# JCOIN Stigma Survey Protocol 2: Strata and PSU inputs provided by Amerispeak



- exploring psu and strata provided by Amerispeak for estimation of variance

1.	You fill find that PSU=1 and 2 and some other low numbers would be found in many strata. This is because SAS is lenient on repeated PSU ids, I don’t know if samplics is going to be, so you would be better off `df[‘ultimate_psu’]=df.groupby([‘vstrata’,’vpsu’]).ngroup()`` or df[‘ultimate_psu’]=df[‘vstrata’]*1000 + df[‘vpsu’]
2.	You will almost inevitably find that some strata or some PSU that have only one observation. At the stage of calculating standard errors, these will result in 0/0 (residual sum of squares / n-1 within stratum), and will likely result in NULLs or NAs in the output, and/or error messages that talk about singleton PSU or one PSU per stratum or something like that (unless Mamadou Diallo decided to invent his own terminology for this problem, like he did with some other concepts). The standard hack is to combine the strata so the one-PSU-per-stratum never happens. What I would do is to identify all the strata with a single PSU, and combine them into one fake stratum. This is a conservative step that increases the standard errors by a tiny amount – you would probably have 10 to 20 cases like that out of your 6K, so the impact they would have is basically a fraction of 20/6000. Better than having missing standard errors.


In [None]:
# import packages
import pandas as pd
import numpy as np
import pyreadstat
from ydata_profiling import ProfileReport

In [None]:
DATAPATH = "P:/3652/Common/HEAL/y3-task-c-collaborative-projects/jcoin-stigma/analyses/data/protocol2/"

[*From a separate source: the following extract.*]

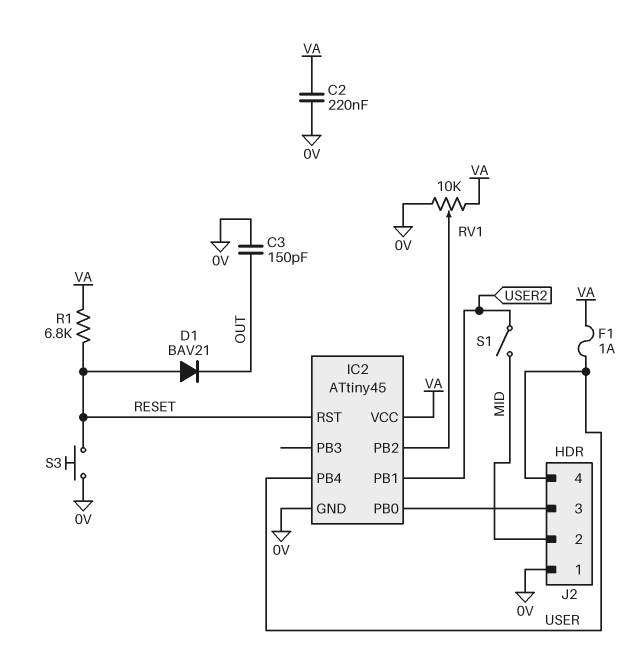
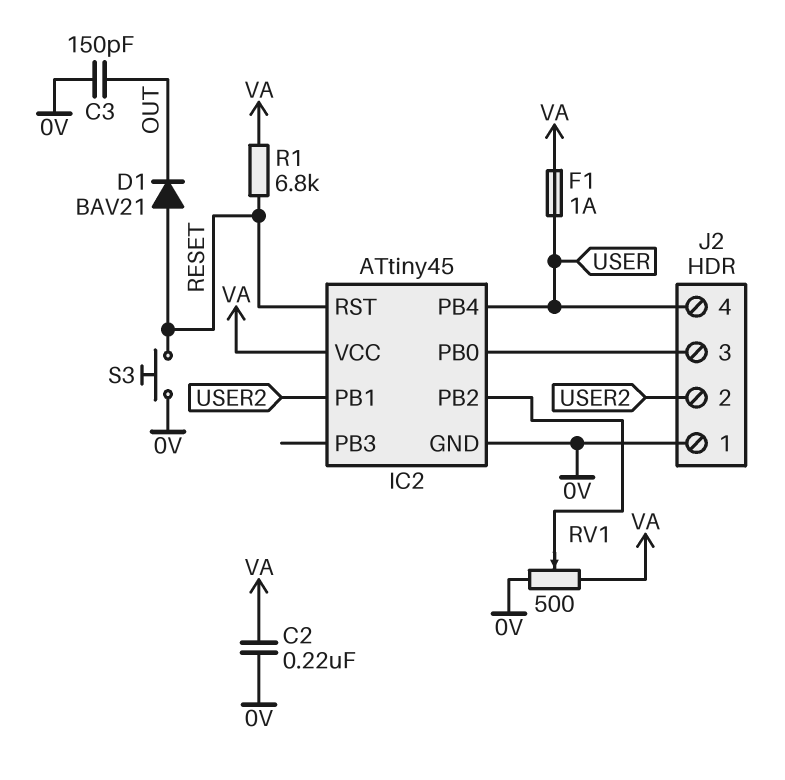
J2 pin 2: MID -> USER2
RV1: 10k (0V, VA, wiper IC2/PB2) -> 500 (0V, VA, wiper IC2/PB2)
S1: switch (MID, USER2) -> none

DATA_FILE = DATAPATH+"3645_JCOIN_HEAL Initiative 2021_NORC_Jan2022_1.sav"
STRATA_FILE = DATAPATH+"VSTRAT_VPSU_Survey_2039_HEAL_MAIN_21_05_14.csv"

In [None]:
strata_df = pd.read_csv(STRATA_FILE)
strata_df.columns = strata_df.columns.str.lower()
strata_df.set_index("caseid")

In [None]:
# number of one obs strata -- need to combine these two one strata
strata_df.groupby(['vstrat32'])["caseid"].count().pipe(lambda df:df==1).agg(["sum","count"])

In [None]:
strata_df["vstrat32"].value_counts()>1

In [None]:
oneobs = strata_df.vstrat32.value_counts().loc[lambda s:s==1]
strata_df["vstrat32_corrected"] = strata_df["vstrat32"].where(cond=lambda s:~s.isin(oneobs.index),other=-1)

In [None]:
strata_df["vstrat32_corrected"].pipe(lambda s:s==-1).sum()

In [None]:
strata_df["vpsu32_corrected"] = strata_df.groupby(["vstrat32_corrected","vpsu32"]).ngroup()

In [None]:
# import data and metadata (data dictionaries)
df, meta = pyreadstat.read_sav(DATA_FILE,apply_value_formats=True)
df.columns = df.columns.str.lower()


In [None]:
ProfileReport(
    sub_df_1.filter(regex="^strata"),
    sensitive=True,
    samples=None,
    correlations=None,
    missing_diagrams=None,
    duplicates=None,
    interactions=None,)